Tuesday, December 2

LAMMY WARNED ON THREAT TO JURY TRIALS – Lammy faces backlash over plan to restrict jury trials and its impact on civil rights UK 

The Government’s plan to scrap jury trials for most crimes will undermine free speech, David Lammy has been warned.

Campaigners claim the Justice Secretary’s proposals will mean defendants who use free speech as a defence for “offensive” language are less likely to be acquitted.

Research by the Free Speech Union (FSU) found defendants justifying their actions on the basis of free speech were almost twice as likely to be found not guilty in a crown court, where juries determine verdicts, as they were in magistrates’ courts, where there are no juries.

The research followed high-profile “hate speech” cases such as that of Jamie Michael, a former Royal Marine. A jury took just 17 minutes to acquit him of stirring up racial hatred with a Facebook post urging people to exercise their democratic rights over illegal immigration following the Southport murders.

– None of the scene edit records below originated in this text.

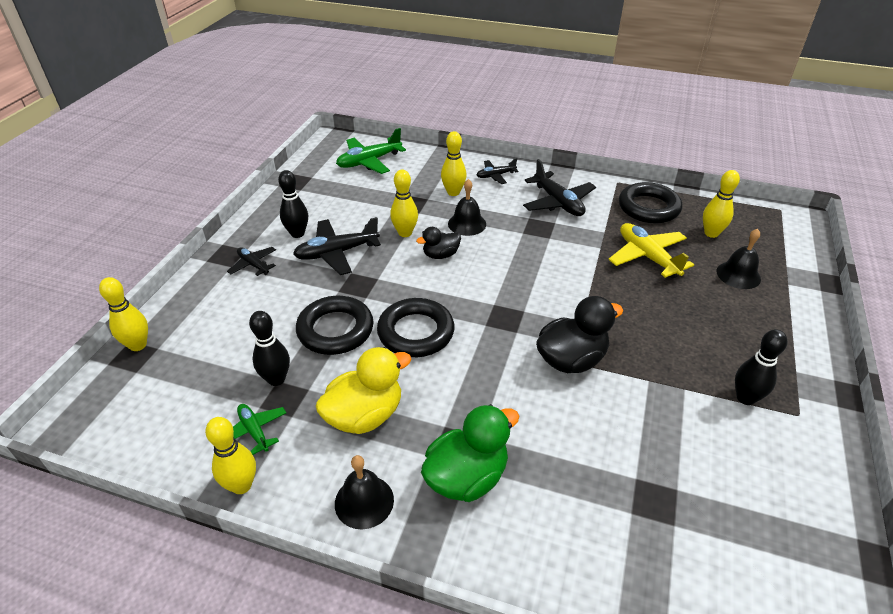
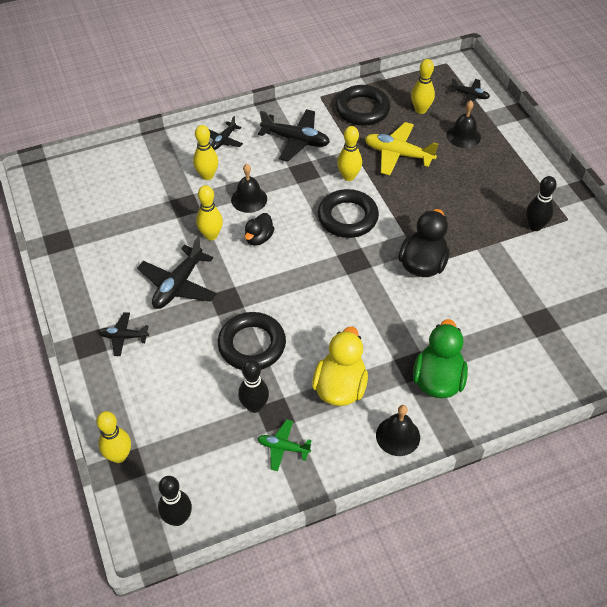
camera: 40 degrees left, 10 degrees up
(241, 485) = (317, 482): yellow bowling pin -> yellow bowling pin (348, 176)
(297, 234) = (125, 288): black bowling pin -> black bowling pin (178, 518)
(369, 161) = (101, 184): green plane -> none
(416, 332) = (308, 310): black ring -> black ring (347, 217)
(782, 245) = (470, 95): none -> black plane

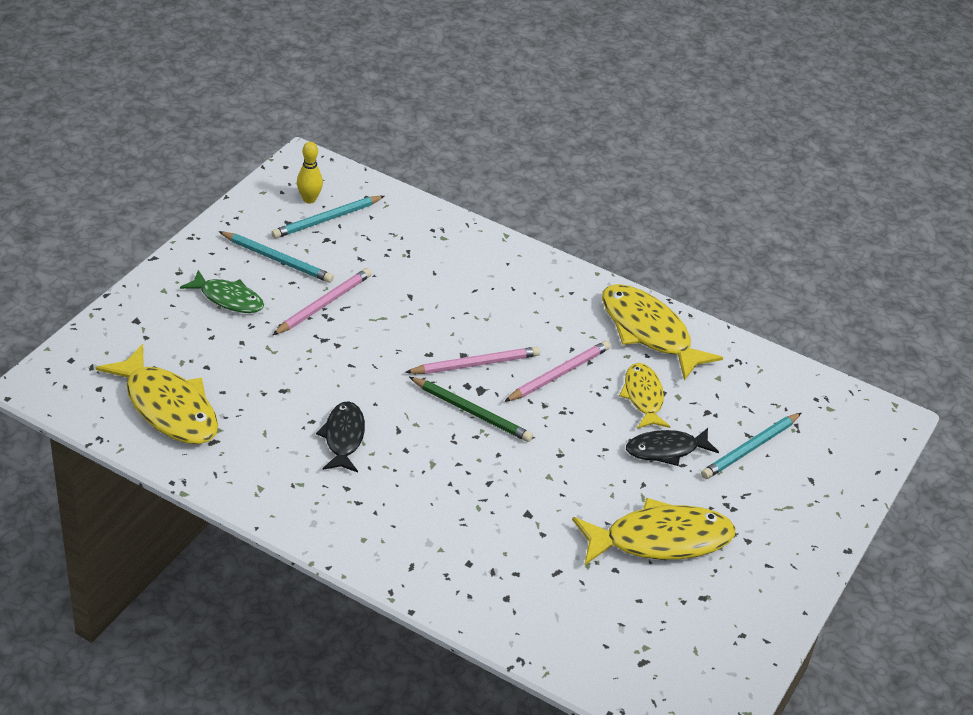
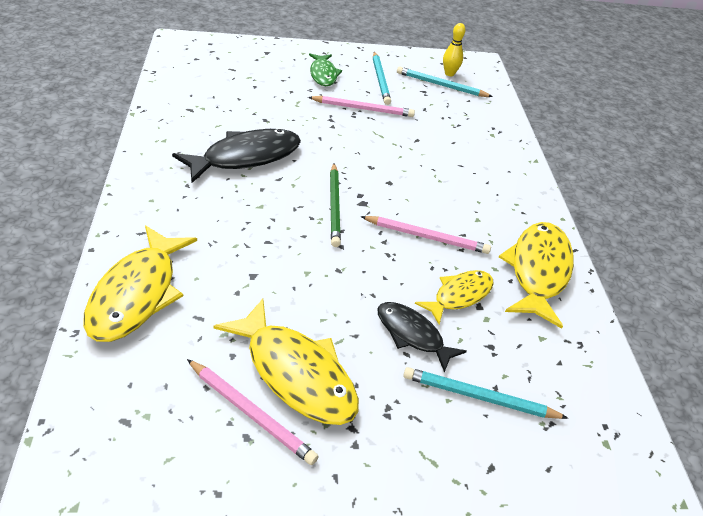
camera: 55 degrees right, 0 degrees up
(168, 407) = (204, 84): yellow fish -> yellow fish (137, 294)
(343, 437) = (246, 157): black fish -> black fish, size x1.65
(475, 364) = (386, 191): pink pencil -> pink pencil (250, 413)

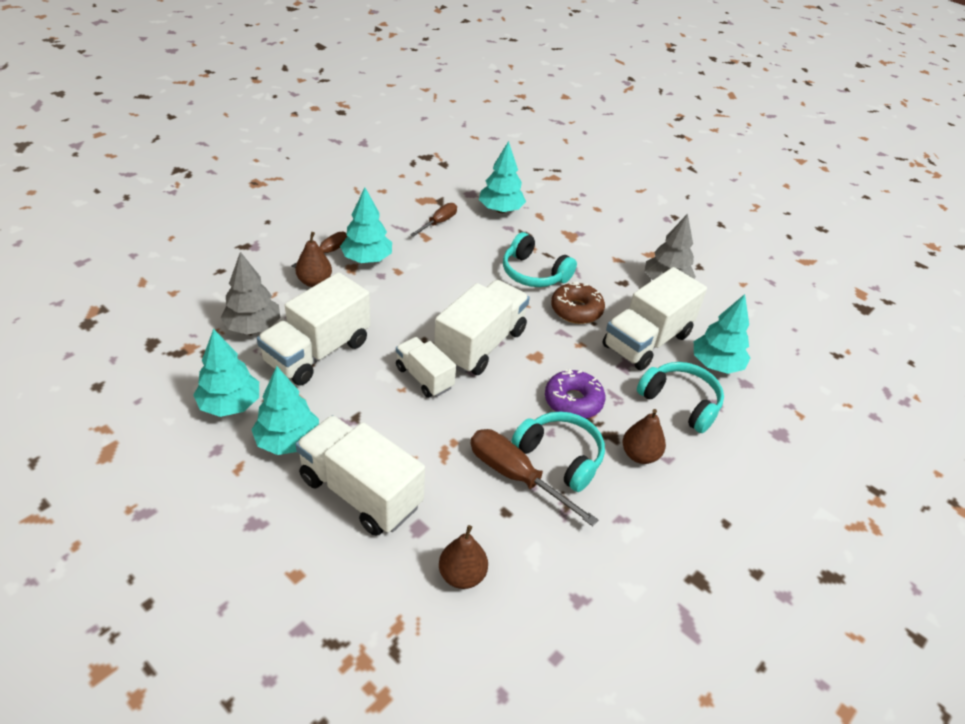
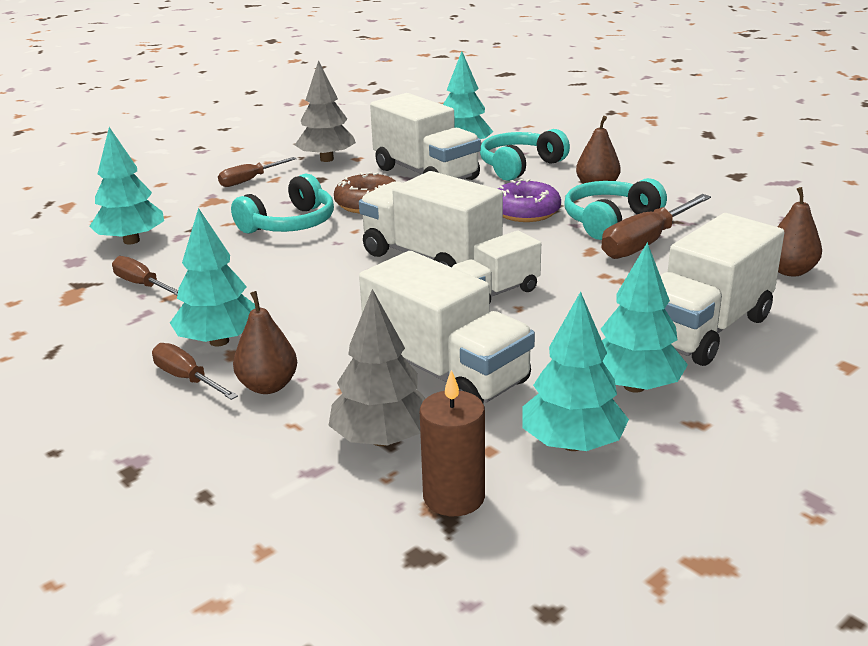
camera: 80 degrees left, 15 degrees down
(194, 354) = (454, 497): none -> brown candle
(612, 247) = (249, 180): none -> brown screwdriver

Lord Young, the director of the FSU, said his organisation would be campaigning against Mr Lammy’s plans. “Trial by jury is a bulwark of British liberty and if people charged with speech offences are denied that right, they’re more likely to be convicted,” he said.

In an attempt to tackle a record backlog of 80,000 cases, Mr Lammy on Tuesday is using a Commons statement to set out the Government’s “once in a generation” plans to scrap the right to jury trial, for defendants facing offences likely to result in prison sentences of under five years.